What this task involves — Begin with the line below holding "line: (140, 963) -> (261, 1225), added" and go on through the line holding "line: (35, 260) -> (20, 141), moved", duplicating each line exactly and leaving out pictures.

Task material —
■ ■ ■ ■

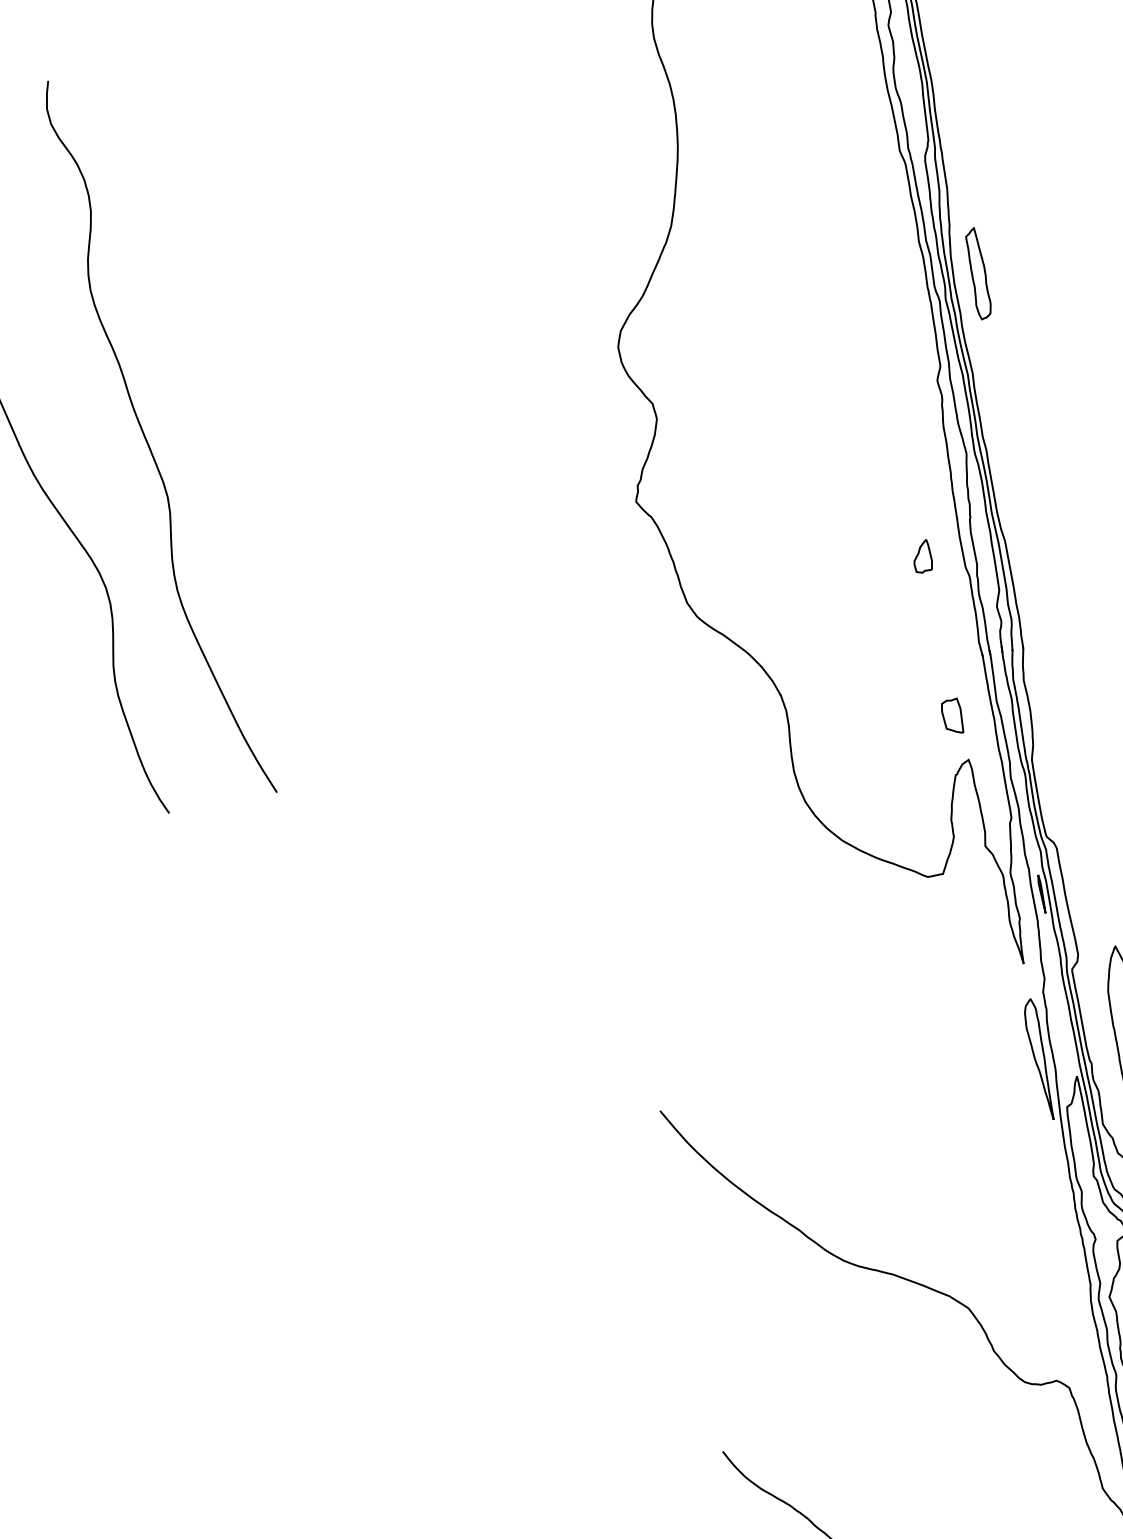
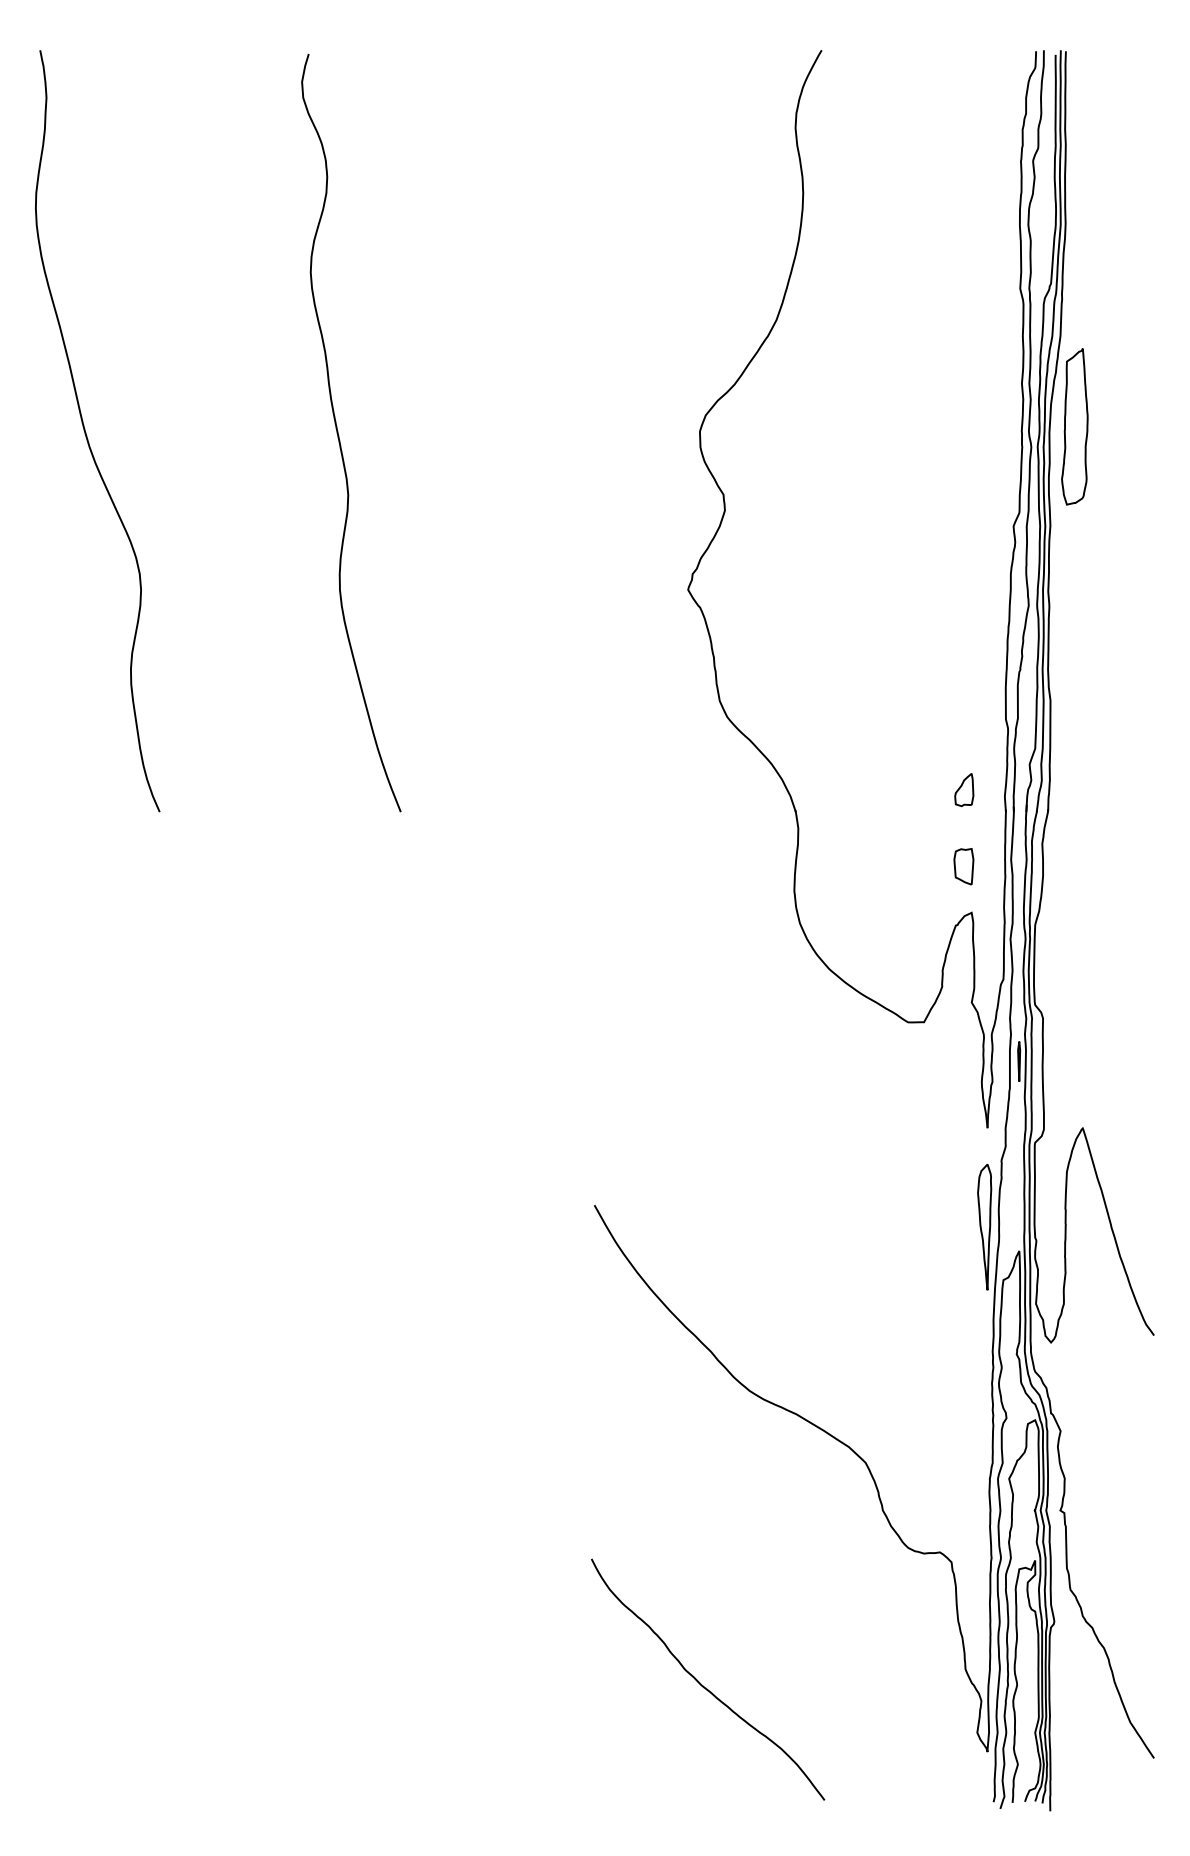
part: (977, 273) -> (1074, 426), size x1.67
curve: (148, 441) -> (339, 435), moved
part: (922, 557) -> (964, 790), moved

■ ■ ■ ■

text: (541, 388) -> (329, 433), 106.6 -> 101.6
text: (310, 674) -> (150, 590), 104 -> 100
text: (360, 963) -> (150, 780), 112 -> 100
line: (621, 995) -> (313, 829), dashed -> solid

■ ■ ■ ■

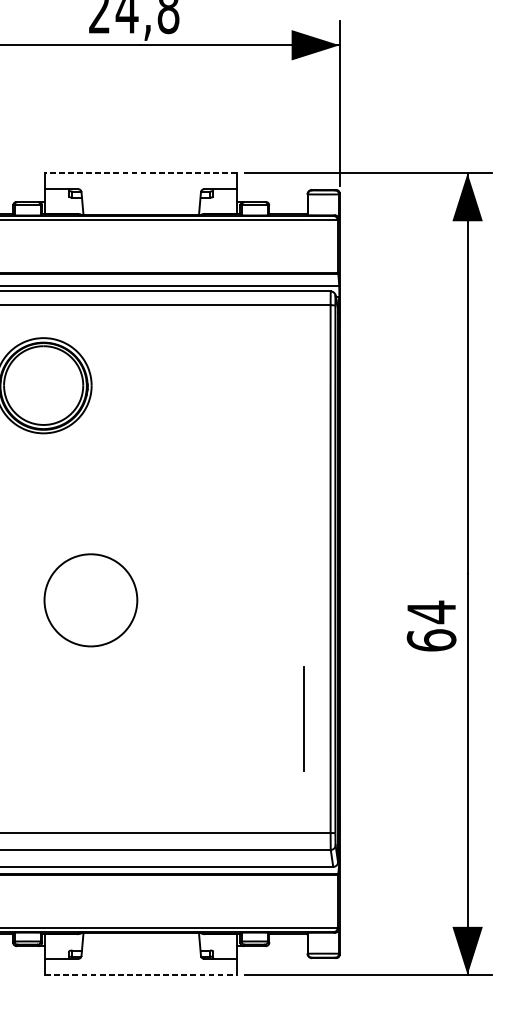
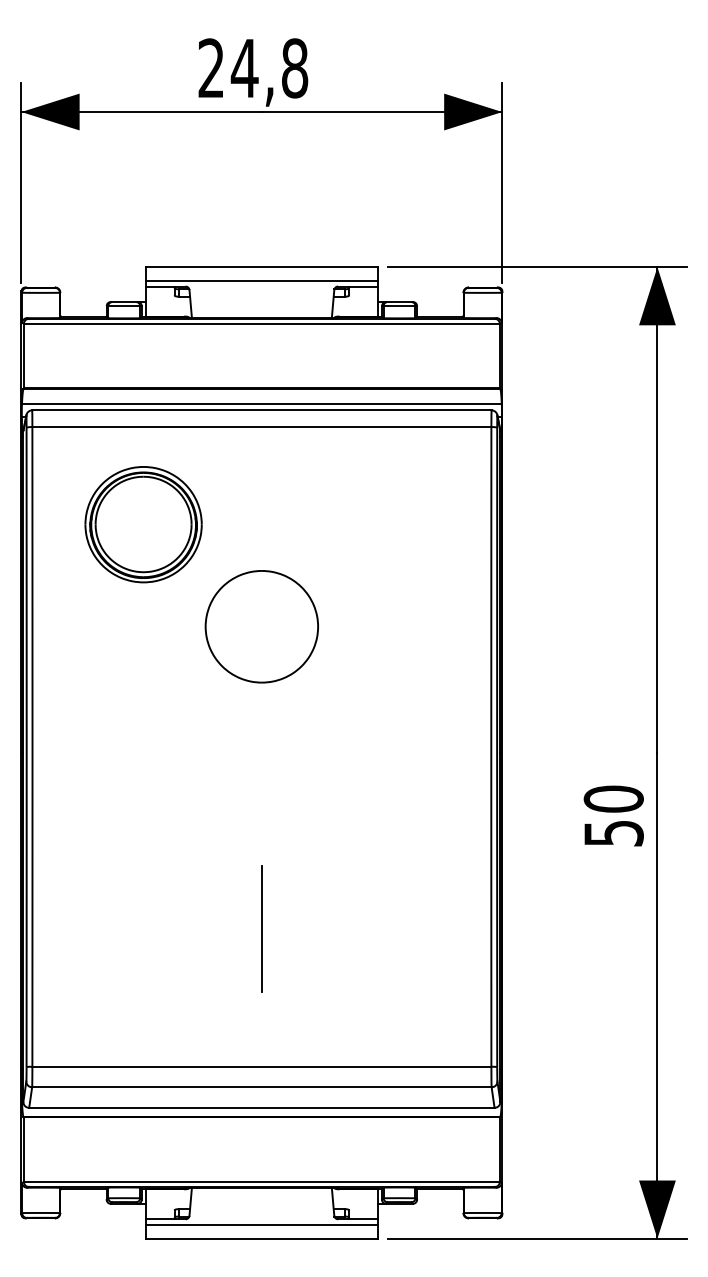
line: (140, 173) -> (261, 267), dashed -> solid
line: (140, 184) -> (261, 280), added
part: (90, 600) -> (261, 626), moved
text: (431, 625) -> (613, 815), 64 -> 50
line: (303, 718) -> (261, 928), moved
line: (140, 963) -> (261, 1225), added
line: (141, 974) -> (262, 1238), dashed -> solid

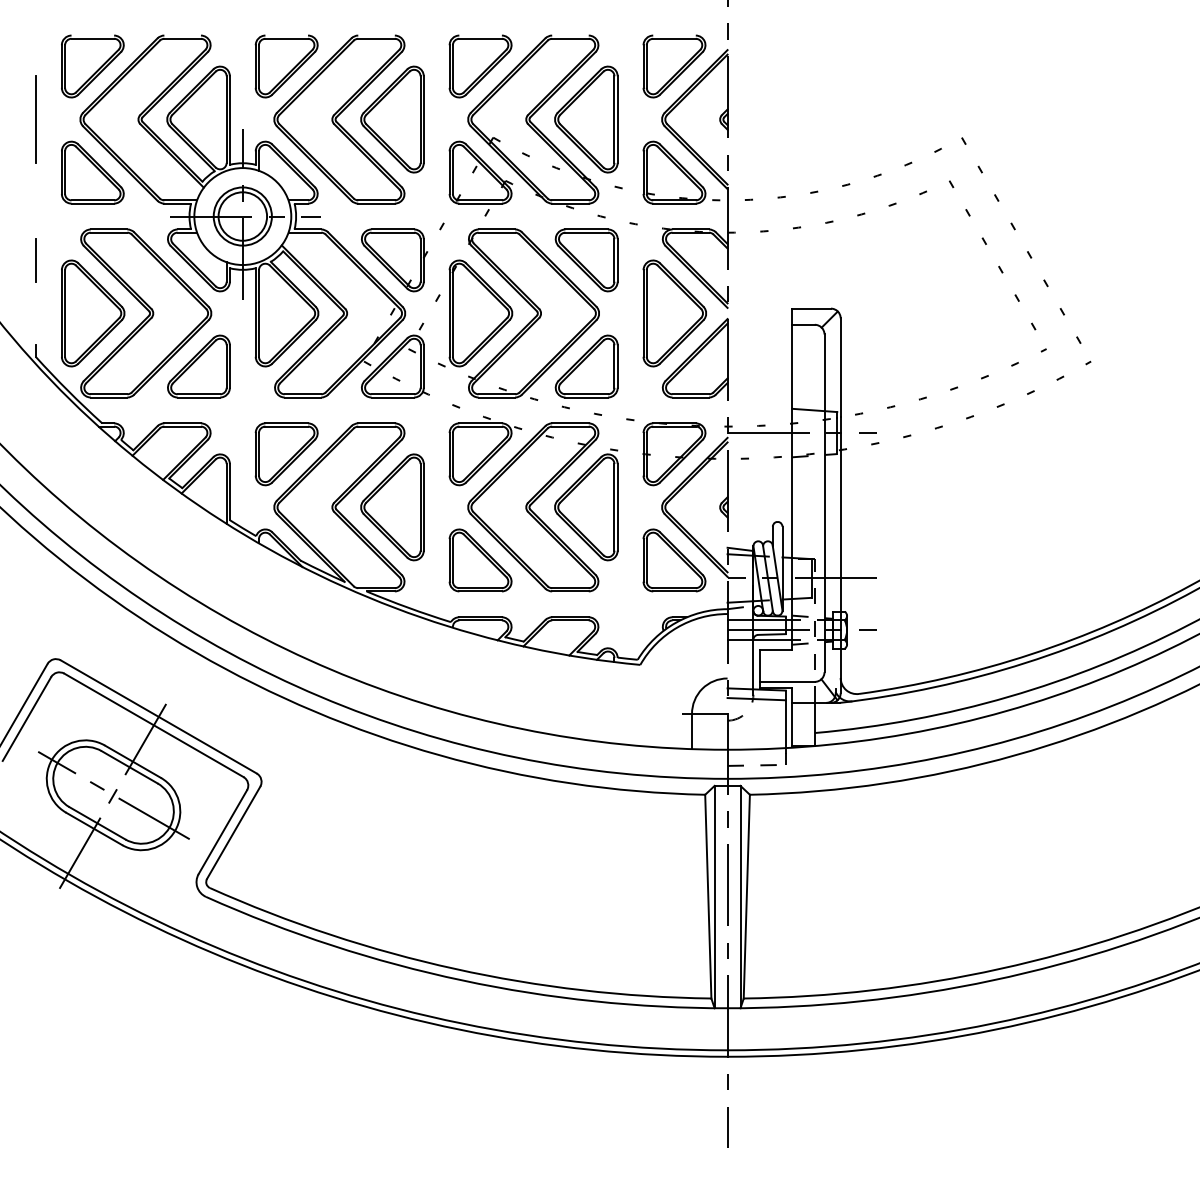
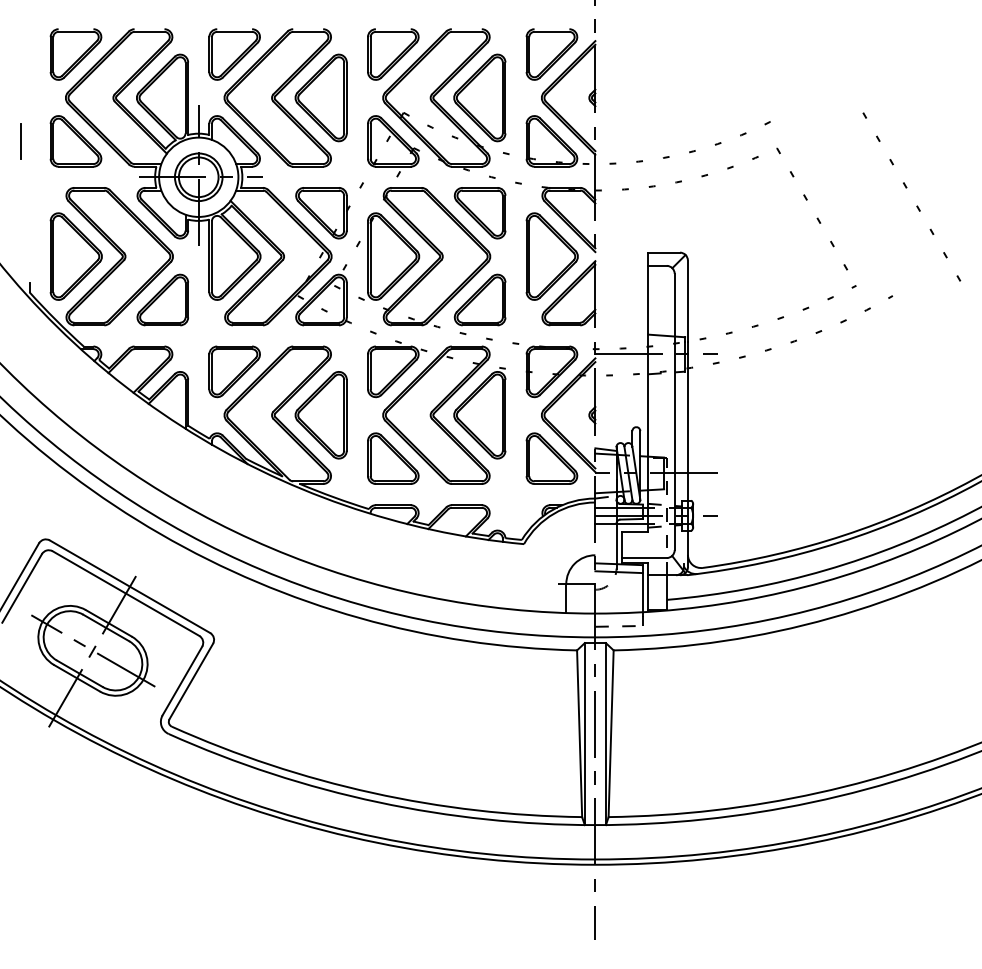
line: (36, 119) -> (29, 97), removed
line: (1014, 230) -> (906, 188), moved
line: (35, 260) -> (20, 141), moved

■ ■ ■ ■

Written solution —
line: (140, 963) -> (261, 1225), added
line: (141, 974) -> (262, 1238), dashed -> solid

line: (36, 119) -> (29, 97), removed
line: (1014, 230) -> (906, 188), moved
line: (35, 260) -> (20, 141), moved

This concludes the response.